Transforming students from passive listeners into actively engaged learners need not be a grand task that requires extensive planning. It can start with a simple decision to reserve a short period of class to review and clarify the lessons of the day. Taking us beyond the relative uselessness of just asking whether anyone has any questions, and seeing none, moving on, the ‘Muddiest Point’ technique requires students to actually think through what they do and do not understand, and forces us as instructors to ensure that comprehension is universal.
How many of us have been guilty of doing this: pausing mid-lecture, asking students if they have any questions or if the difficult material just covered ‘is clear’, and then seeing no hands, quickly moving on to the next subject? This is a missed opportunity, as the lack of hands may not indicate a lack of comprehension, but rather an unwillingness to admit to confusion (or, it must be said, that they are not paying attention at all). How are we to distinguish between occasions when our lesson is perfectly clear, and those where our students are unwilling to admit to needing clarification?* One way is building a culture of asking questions, even those students might fear will be labeled “stupid”, perhaps by using a quality of failure grade in the class. Alternatively, a skilled instructor might be able to read the room and identify the signs of confusion, although this is susceptible to students deliberately misrepresenting their level of understanding as well as environmental factors (in a large lecture class, the first row might be nodding in comprehension while the back five rows, seated too far away to clearly see, are panicking).

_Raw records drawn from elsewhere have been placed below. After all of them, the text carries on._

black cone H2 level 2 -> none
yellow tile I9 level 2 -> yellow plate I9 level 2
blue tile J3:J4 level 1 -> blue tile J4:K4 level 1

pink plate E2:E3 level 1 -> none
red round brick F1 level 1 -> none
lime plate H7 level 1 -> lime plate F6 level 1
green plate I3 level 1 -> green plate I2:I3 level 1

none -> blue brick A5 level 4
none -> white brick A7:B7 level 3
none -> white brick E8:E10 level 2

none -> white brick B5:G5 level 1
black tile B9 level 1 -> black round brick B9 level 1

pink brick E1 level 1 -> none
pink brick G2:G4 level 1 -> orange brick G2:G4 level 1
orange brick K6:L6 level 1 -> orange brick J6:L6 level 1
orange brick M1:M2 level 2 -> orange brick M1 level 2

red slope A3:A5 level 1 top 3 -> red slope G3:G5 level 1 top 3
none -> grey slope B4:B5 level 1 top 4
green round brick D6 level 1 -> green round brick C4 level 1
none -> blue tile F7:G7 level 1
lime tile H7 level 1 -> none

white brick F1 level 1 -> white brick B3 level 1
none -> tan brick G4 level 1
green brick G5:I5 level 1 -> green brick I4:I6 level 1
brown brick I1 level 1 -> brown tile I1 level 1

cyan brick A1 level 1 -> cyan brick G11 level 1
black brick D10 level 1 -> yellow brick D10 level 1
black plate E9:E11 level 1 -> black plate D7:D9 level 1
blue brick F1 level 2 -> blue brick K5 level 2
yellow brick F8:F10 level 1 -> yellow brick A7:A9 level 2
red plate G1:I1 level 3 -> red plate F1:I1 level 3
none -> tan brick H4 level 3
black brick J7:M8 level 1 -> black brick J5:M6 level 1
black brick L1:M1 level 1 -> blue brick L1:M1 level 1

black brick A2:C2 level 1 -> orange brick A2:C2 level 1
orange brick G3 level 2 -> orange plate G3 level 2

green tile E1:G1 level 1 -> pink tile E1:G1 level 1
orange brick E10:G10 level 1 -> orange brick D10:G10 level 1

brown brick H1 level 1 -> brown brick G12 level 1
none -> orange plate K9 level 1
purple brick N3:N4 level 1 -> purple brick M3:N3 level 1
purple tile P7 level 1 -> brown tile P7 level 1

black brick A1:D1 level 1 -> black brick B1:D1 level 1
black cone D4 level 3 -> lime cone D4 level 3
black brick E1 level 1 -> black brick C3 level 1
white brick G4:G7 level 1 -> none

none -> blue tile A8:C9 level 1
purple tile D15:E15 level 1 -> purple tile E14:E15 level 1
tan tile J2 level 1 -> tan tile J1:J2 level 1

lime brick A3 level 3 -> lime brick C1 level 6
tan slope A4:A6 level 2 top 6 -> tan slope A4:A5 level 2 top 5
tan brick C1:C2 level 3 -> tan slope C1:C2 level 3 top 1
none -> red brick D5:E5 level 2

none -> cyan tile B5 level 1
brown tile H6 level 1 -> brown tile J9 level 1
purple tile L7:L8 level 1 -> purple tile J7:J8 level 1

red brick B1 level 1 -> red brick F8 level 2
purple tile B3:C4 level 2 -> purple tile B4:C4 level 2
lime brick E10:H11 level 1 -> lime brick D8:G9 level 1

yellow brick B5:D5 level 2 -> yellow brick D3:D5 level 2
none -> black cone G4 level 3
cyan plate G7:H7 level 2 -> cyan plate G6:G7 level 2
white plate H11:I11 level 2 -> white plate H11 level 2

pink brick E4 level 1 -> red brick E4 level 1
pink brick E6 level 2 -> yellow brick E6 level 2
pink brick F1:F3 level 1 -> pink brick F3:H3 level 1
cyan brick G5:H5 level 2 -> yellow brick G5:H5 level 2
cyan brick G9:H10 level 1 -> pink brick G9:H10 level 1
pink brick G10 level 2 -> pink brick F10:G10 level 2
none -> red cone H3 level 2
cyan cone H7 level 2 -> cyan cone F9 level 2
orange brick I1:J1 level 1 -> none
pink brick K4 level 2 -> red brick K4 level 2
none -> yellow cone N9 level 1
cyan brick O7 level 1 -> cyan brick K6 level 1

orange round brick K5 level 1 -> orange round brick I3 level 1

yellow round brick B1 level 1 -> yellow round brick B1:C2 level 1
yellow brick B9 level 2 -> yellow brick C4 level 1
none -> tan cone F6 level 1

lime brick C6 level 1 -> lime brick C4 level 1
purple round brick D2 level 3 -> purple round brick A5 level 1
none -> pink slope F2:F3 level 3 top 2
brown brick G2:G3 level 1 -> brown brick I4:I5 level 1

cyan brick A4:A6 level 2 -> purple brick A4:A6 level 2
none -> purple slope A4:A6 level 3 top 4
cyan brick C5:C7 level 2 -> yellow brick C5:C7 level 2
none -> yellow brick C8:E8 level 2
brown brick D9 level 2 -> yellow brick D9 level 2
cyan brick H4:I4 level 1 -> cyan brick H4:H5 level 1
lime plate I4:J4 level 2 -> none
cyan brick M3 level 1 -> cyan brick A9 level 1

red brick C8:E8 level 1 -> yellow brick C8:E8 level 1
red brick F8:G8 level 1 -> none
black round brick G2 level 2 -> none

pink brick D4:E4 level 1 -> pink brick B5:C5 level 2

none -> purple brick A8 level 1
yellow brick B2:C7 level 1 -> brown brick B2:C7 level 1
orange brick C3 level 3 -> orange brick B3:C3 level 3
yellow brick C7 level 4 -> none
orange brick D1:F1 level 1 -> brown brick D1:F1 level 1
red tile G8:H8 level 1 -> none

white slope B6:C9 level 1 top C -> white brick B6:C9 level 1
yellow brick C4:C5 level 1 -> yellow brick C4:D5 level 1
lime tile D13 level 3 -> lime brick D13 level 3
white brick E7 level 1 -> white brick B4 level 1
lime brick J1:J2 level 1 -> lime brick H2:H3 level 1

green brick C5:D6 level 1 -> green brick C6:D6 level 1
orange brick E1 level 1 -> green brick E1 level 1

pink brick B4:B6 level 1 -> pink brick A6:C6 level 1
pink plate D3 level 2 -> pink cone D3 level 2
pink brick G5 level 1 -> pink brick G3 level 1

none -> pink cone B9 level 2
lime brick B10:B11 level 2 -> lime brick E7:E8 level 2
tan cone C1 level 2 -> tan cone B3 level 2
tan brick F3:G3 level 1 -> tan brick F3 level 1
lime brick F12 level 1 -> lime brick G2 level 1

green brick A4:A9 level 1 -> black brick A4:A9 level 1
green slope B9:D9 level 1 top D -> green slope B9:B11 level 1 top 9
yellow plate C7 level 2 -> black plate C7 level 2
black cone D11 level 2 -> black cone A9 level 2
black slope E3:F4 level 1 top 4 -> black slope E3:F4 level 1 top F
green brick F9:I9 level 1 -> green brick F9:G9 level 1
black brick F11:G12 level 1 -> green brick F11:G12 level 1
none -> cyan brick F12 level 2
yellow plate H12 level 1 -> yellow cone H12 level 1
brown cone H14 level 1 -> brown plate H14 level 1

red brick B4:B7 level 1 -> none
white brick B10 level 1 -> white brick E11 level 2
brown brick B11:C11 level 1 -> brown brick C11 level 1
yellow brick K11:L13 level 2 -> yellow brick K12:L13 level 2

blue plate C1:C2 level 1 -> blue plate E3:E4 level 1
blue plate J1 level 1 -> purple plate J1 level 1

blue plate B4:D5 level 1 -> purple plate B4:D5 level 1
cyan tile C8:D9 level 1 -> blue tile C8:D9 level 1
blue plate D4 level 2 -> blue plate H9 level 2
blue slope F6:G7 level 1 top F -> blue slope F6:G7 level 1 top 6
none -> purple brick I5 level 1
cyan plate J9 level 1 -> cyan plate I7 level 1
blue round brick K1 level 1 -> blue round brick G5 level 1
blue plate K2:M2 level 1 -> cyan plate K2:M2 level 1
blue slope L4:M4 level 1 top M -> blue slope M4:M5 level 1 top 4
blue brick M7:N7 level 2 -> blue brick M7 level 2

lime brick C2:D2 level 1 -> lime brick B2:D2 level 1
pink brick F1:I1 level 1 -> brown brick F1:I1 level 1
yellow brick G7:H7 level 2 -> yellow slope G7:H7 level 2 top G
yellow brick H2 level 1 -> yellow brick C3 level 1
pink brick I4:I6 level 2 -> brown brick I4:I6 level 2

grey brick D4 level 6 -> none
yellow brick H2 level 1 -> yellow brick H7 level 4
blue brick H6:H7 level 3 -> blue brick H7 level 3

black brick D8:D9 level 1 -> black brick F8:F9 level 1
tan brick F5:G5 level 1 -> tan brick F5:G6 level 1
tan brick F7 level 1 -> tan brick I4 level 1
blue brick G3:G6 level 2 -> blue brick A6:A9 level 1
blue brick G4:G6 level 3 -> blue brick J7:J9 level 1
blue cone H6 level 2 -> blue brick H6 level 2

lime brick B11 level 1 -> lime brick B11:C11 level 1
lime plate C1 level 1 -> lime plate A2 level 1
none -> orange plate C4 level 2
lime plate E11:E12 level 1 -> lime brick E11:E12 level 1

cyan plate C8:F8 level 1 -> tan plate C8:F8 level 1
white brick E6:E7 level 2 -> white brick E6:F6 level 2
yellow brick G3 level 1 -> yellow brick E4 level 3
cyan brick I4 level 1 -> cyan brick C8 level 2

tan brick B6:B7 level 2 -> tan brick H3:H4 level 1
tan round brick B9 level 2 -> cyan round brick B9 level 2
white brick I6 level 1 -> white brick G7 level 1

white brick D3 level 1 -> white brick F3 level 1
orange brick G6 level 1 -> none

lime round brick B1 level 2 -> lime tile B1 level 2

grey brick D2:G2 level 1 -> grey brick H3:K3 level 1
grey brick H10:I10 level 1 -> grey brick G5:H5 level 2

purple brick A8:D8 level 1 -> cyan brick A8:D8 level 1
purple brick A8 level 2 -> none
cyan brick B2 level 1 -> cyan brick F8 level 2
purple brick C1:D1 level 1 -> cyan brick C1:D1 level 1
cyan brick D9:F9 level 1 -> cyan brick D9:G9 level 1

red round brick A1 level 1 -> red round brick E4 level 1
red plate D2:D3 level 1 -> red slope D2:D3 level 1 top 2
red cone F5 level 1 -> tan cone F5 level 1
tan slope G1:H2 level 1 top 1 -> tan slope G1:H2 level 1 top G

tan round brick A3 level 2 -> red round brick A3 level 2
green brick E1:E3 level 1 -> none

A third way offers more reliable data on whether or not our lessons are clear, and has the added advantage of requiring students to actually think through the material. The Muddiest Point is a technique discussed in Thomas Angelo and K. Patricia Cross’ book, Classroom Assessment Techniques: A Handbook for College Teachers (Jossey-Bass, 1993, p. 154-8). A versatile, efficient device, the Muddiest Point is simply asking students to answer the question, ‘what was the muddiest point in ________?” following a lecture, reading, discussion, activity, video, or assignment. Answers can be kept to a few words or a sentence, and submitted on a piece of paper or index card. Collect the cards, and by quickly flipping through them you can easily get a sense of where the points of non-comprehension are, and review them accordingly. You can also, as the authors suggest, ask students to note what points or ideas were the most clear, so that students are expected to think about what they do understand as well as what they do not.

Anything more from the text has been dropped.